Raving: A Book Review

Writing about the early rave scene in the Bay Area, Douglas Rushkoff described kids reclaiming discarded public spaces, munching the same pills, and dancing to repetitive music in near darkness.

Ecstasy Club was the first book I read that featured ‘raving as a practice.’ It came out in 1997, and I haven’t encountered anything quite like it until now.

While wandering the colorful streets of Lisbon, I had a loose plan to hit a new bookshop called Well Read. This diversion turned out to be a treasure hunt. One final slog up a hill, sweating profusely, and I finally spotted the initials WR. I had arrived.

I strolled into the shop, conscious of the beads of sweat on my forehead and wet patches under my arms. Fuck it - I’m here to buy some literature. I’m greeted by a friendly face who I learn later is Kaitlyn. I spot a Jenny O’Dell booklet from one of her talks a few years back, London Rave Flyers which I had recently discovered, and in the back - a slew of other interesting titles I had no clue existed.

Her accent throws me - she’s from Canada too—Toronto. We chat, I tell her the books I know and like, and she walks straight over to McKenzie Wark’s latest work.

She hands me Raving and I tap the terminal. Twenty-two euros seems steep given the number of words, but it turns out to be worth every cent.

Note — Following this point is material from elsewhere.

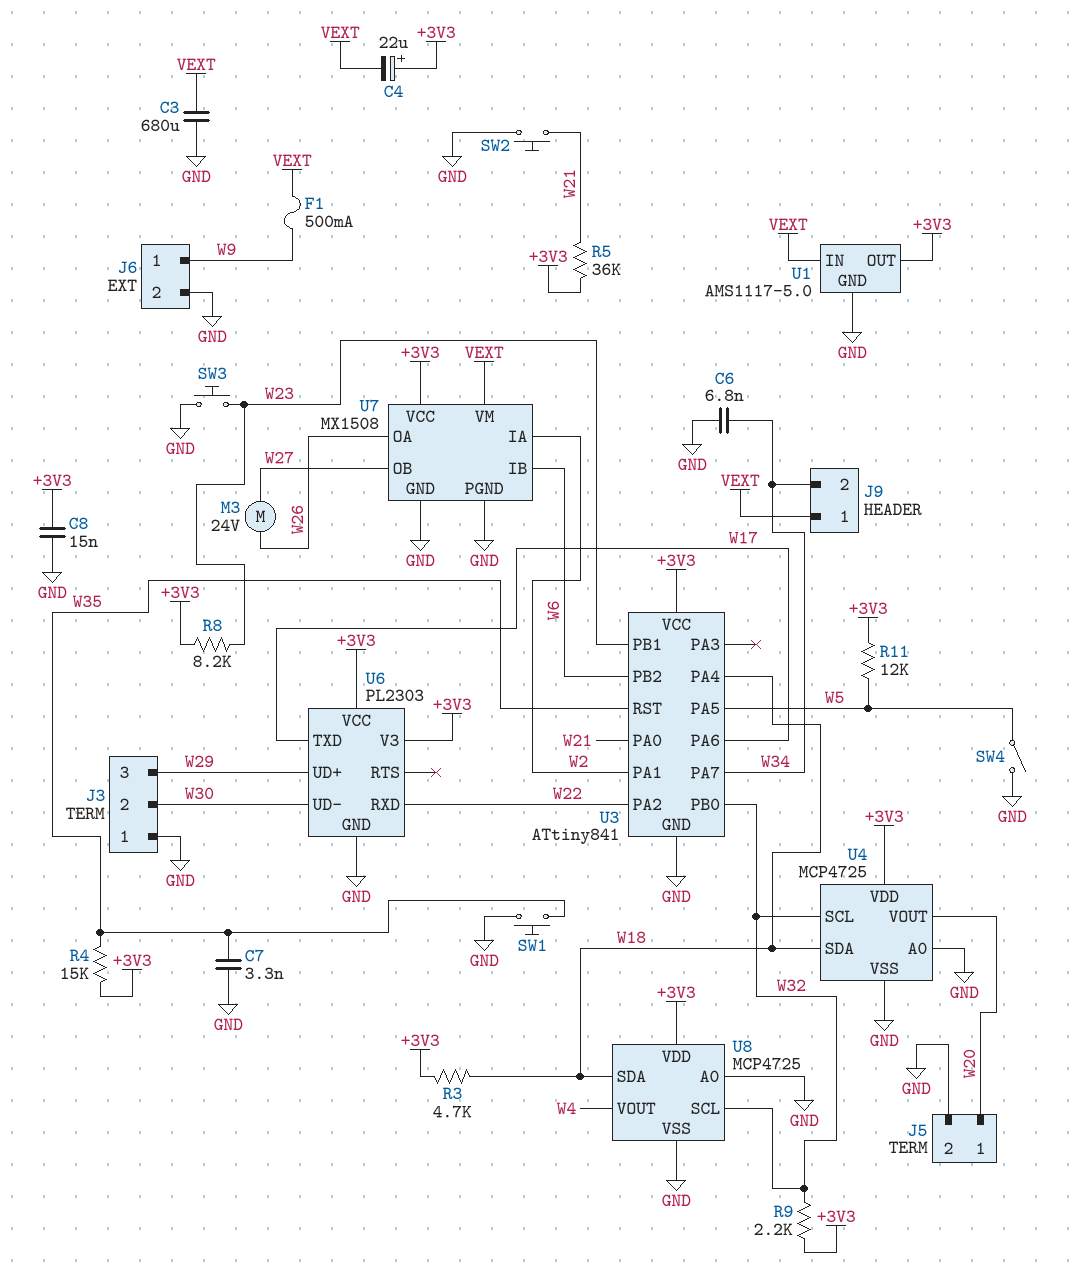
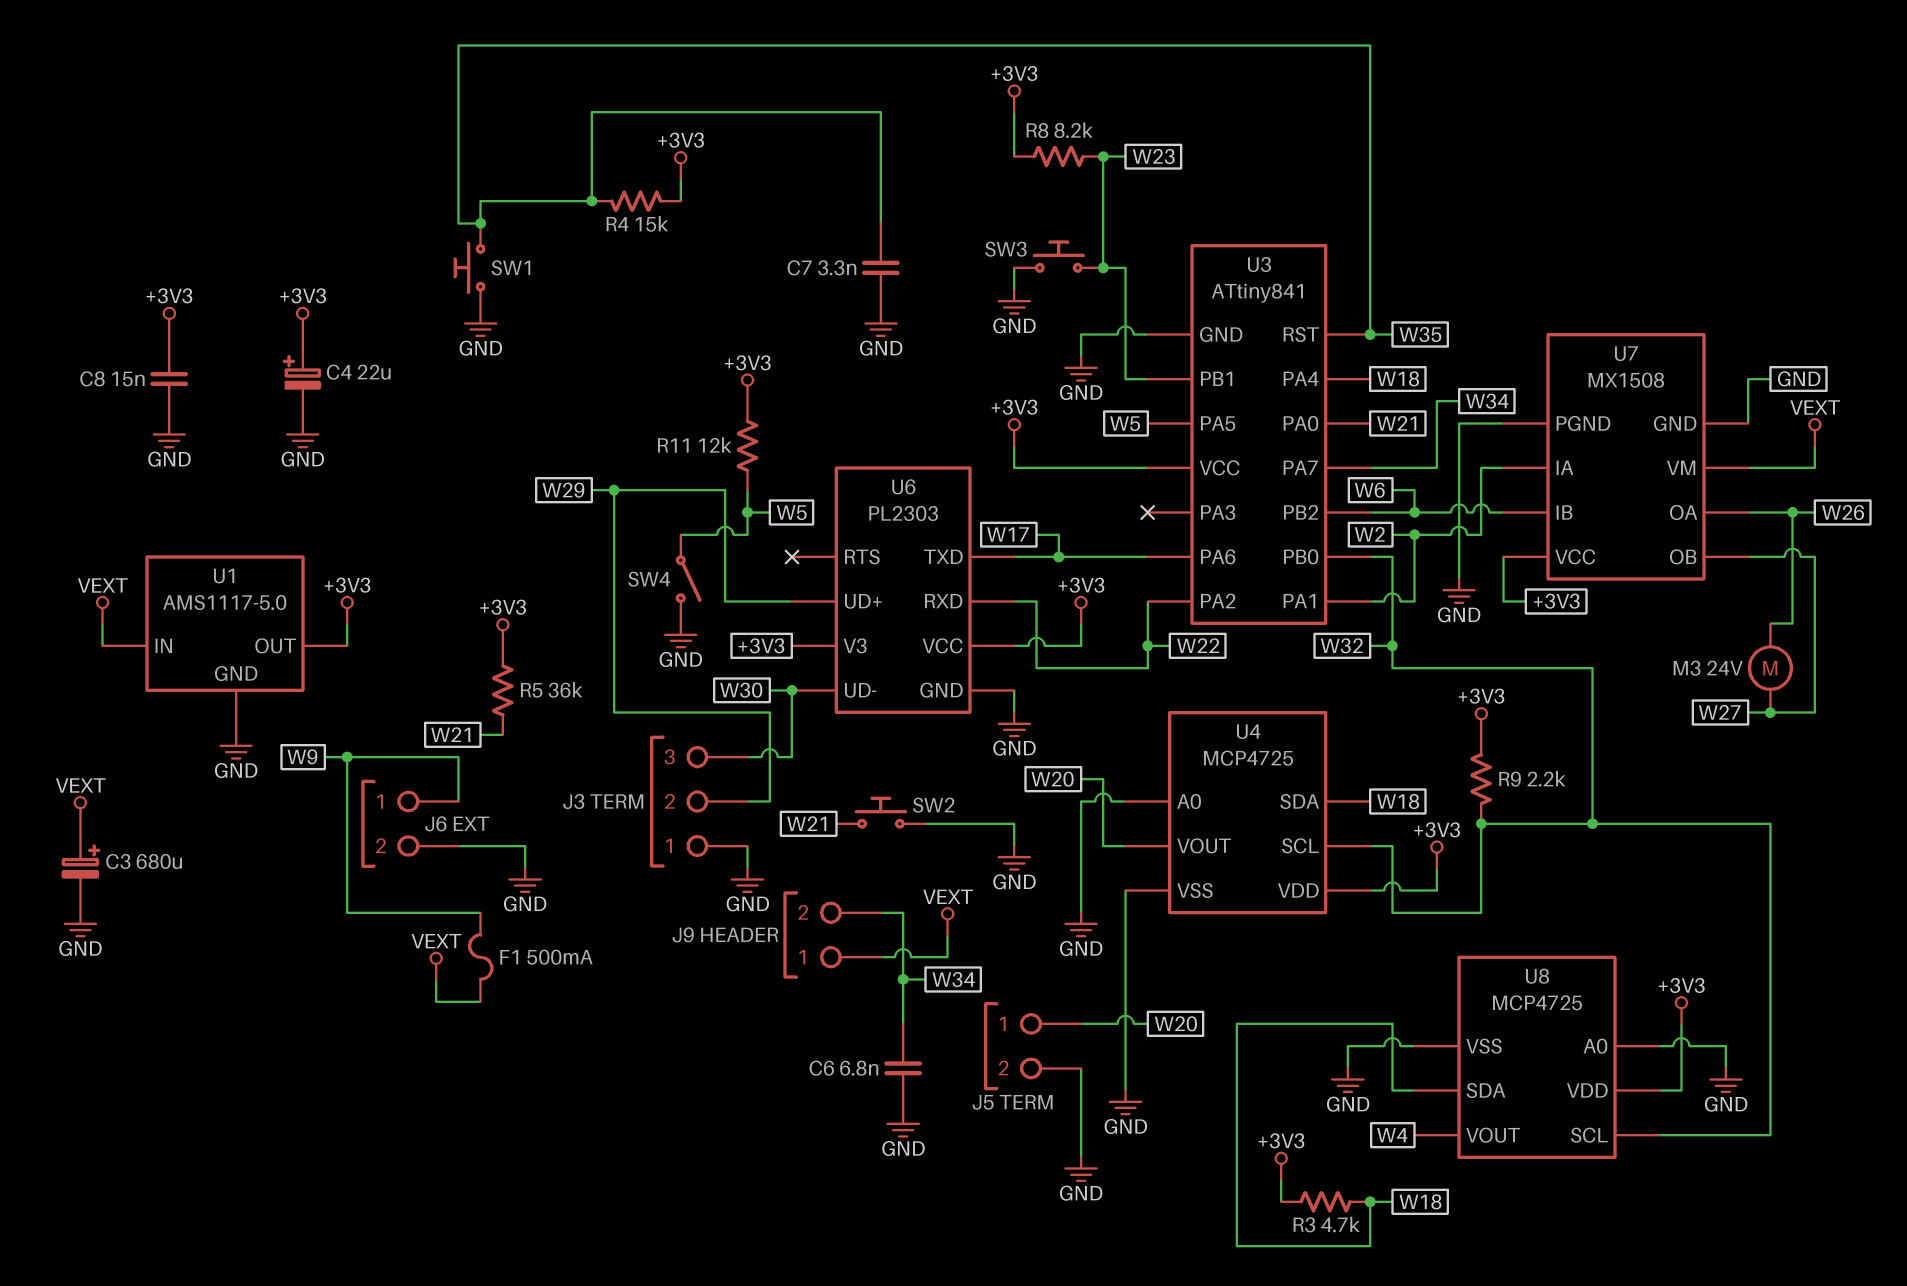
C3: 680uF (GND, VEXT) -> 680uF (plus VEXT, minus GND)
C4: 22uF (plus +3V3, minus VEXT) -> 22uF (plus +3V3, minus GND)
J3 pin 2: W30 -> W29
J3 pin 3: W29 -> W30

Suddenly a crew of colorful folk pops in for what I can only assume is a small party to wrap up the workday. With Raving in hand, I descend the hill in the glimmer of still-blazing sun, eager to dive into its pages.

***

Wark’s galloping prose reminds me of the ease with which I read F. Scott Fitzgerald. Worlds apart, but somehow the readability of the two strikes a similar chord in me. Granted much of Wark’s world and lens I can’t relate to, and yet it makes it a fascinating read to understand better how she sees things—whether that be rave as a practice, the felt experience of time, transgenderism, dancing as dissociation, and so much more.

Early on in the book, Wark quotes producer and media theorist DeForrest Brown Jr which hits like a mic drop:

Detroit techno—a concept of sonic world-building and coded information exchange born out of centuries-long lineage of African American struggle and insurrection—would eventually be exported, repackaged, and financialized within foreign markets to be assimilated into the British and European post-colonial drug and rave revolution—replicating the profit-orientated process of extraction.”


I also really appreciate the Glossary of terms which offers a fascinating insight into rave culture:

Punisher: A social type labeled by ravers to denote a kind of nonraver. Often, but not always, straight, white, cis men. Treats the space as a spectacle for their entertainment, contributing nothing, gets in the way.

Coworker: A social type labeled by ravers to denote a kind of nonraver. For coworkers, a rave is a leisure activity outside of work time. Likely to be overly enthusiastic. Will be telling coworkers stories about it Monday morning.

Rave continuum: Every good rave that has ever happened or will ever happen makes contact with the continuum, which is a time.that exists outside of every other time. The continuum folds moments of k-time together so that their track mix. Ravers feel it is as continuous time, and who’s to say it isn’t?


Wark is interested in people for whom raving is a collaborative experience. She explains how this, “Makes it possible to endure this life…rave as addiction, ritual, performance, catharsis, sublimity, grace, resistance.”

She declares :

On a good night, everything at a good rave comes together with just the right tension of invention and intention.

Rushkoff too had pointed to this deliberateness—citing how it might take three hours to get to a rave and then you end up spending a night in an open field. The outing requires a commitment, and the entire experience demands inventiveness. I flashback to a rave in San Bernardino that was just this, only afterward we spent the night in the car park, our bodies in motion to stay warm as my brother had lost the keys to the car.

Wark eloquently captures the rave scene’s essence. It was a social scene with the potential to transform the greater world around it. But in the wake of commodification and exploitation—lost its claim to the sacred.

Raving is enlightening, vulgar at points, and wholly entertaining. It is more than a book; it’s a journey through the vibrant, transformative rave continuum.